“The problem is not that we are different from each other; it is that we are distant from ‘the other’.”
Jon Yates believes our country has a serious problem. It’s one which undermines our economy, democracy, security, well-being and health. Yates calls it the People Like Me syndrome (PLM for short).
It is ‘the villain of the story’ in this important new book.
Yates believes the Brexit vote was like an X-ray which reveals the fractured state of UK society.
Difference of opinion was not the problem, but the distance between people and the lack of understanding is. PLM is the reason
‘you wake up the day after a knife-edge election and find out that none of your friends voted the other way’.
But as well as having a villain, this story also has a hero. And its one that has the power to undermine PLM, and triumph over it. As Yates explains:
“Every successful society in history has evolved different institutions to constrain People Like Me syndrome but in every case they have the same effect. They bring together those who are different. They build trust. They prevent division. These institutions are the hidden glue that is central to our human story. I will call them our Common Life.”
Yates’ optimism is rooted in his belief that PLM is malleable. It can be undermined by ‘rituals, habits and institutions’ which foster a Common Life. As he puts it, with a hope that will resonate with many:
‘Division does not have to be our destiny’.
In Fractured, Yates paints with the broadest brush-strokes possible, describing how macro-developments in human history have affected how we relate to each other. From being hunter-gatherers in smaller groups, to forming farming communities in the agrarian revolution, and then onto urban communities formed by the industrial revolution.
Using illustrations from history, anthropology, economics, politics and sociology, he argues that each of these transitions created interregnums which made societies create a common life. This is what enabled humans to manage difference and resist the dysfunction and destruction that PLM brings.
Change and choice
Without dewy-eyed nostalgia, he dissects why the Common Life of our grandparents generation is coming apart at the moment. He shows how societal change has undermined the voluntary elements of the common life of clubs and societies, and how the power of choice has damaged the mandatory elements.
“This common life has been withering away. Few of us join clubs or societies and those who do are much less likely to meet those who are different. Our workplaces and schools…have become increasingly divided by wealth and education levels.”
Fractured ends with specific proposals for mandatory programmes which intentionally bring different people together at key points in their lives: as teenagers, as new parents and at retirement age.
As the author pre-empts, it is hard to see how participation in such schemes could be enforced. But, just as the NHS was a radical creation after WW2, Yates argues we need a similarly bold approach if we are to repair society after the pandemic.

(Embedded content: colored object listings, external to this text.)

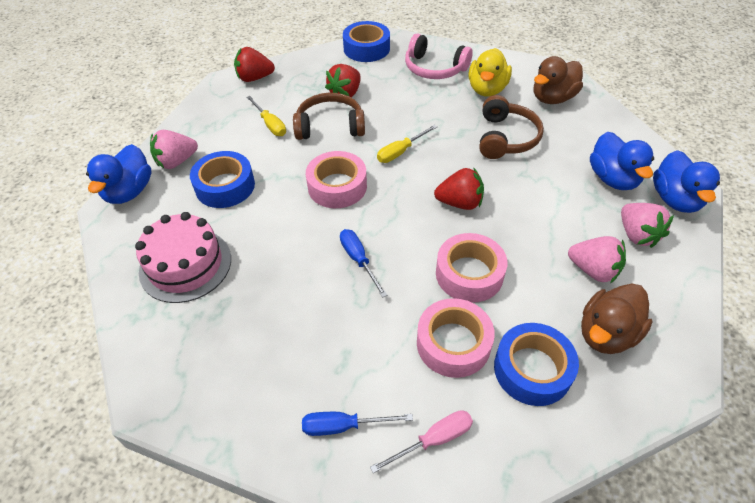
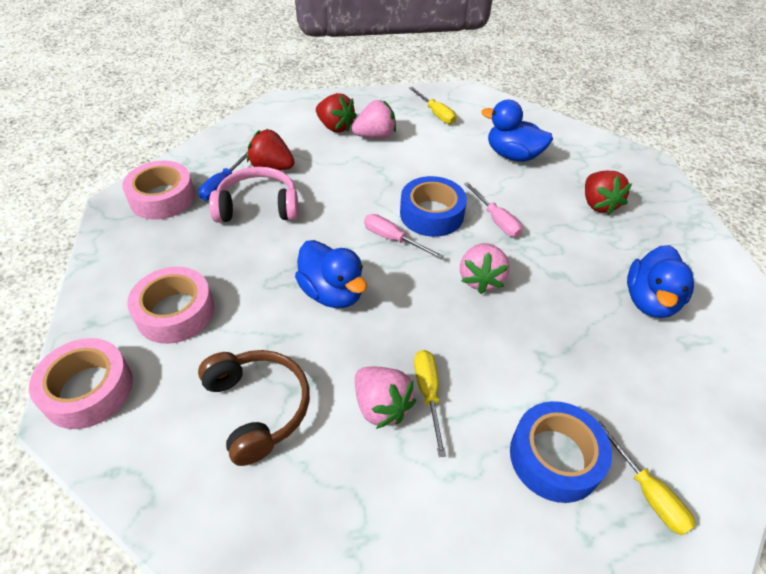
blue screwdriver: 2 -> 1
blue tape: 3 -> 2
brown duck: 2 -> 0
brown headphones: 2 -> 1
pink cake: 1 -> 0
pink screwdriver: 1 -> 2
yellow duck: 1 -> 0
yellow screwdriver: 2 -> 3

Fractured is a highly impressive book on a vital subject.
Without being overly-worthy or heavy, Yates provides a convincing diagnosis of the problem. He writes with huge confidence, loading each chapter with fascinating stories which keeps the narrative fizzing along.
But in addition, there is a deep conviction in this book. Yates believes what he is writing and, critically, he has seen these theories work in the charities and initiatives he has developed.
Lastly, he marshals all these qualities into an impressively coherent argument. Fundamentally, the book makes sense: each chapter builds the argument and is superbly summarised at the end of each section.
My only serious critique is the book’s silence about the role of private schooling in maintaining our fractures and promoting PLM. I would consider the entire argument of the book as against the separatism and elitism of private education.
Many endorsements of the book refer to its optimism. This is because Yates provides an answer to mending the problem of a fractured society.
But this positivity should not mask the fact that his book is a call for a radically interventionalist policy to mend societal divisions. It advocates mandatory action of a type not seen since conscription. Yates’ narrative does have a happy ending – but only if are willing to take up his challenge.
I would recommend everyone to buy Fractured, reflect on its message and be part of putting our society back together again. As David Goodhart says of this book:
‘This is the post-pandemic manifesto we need.’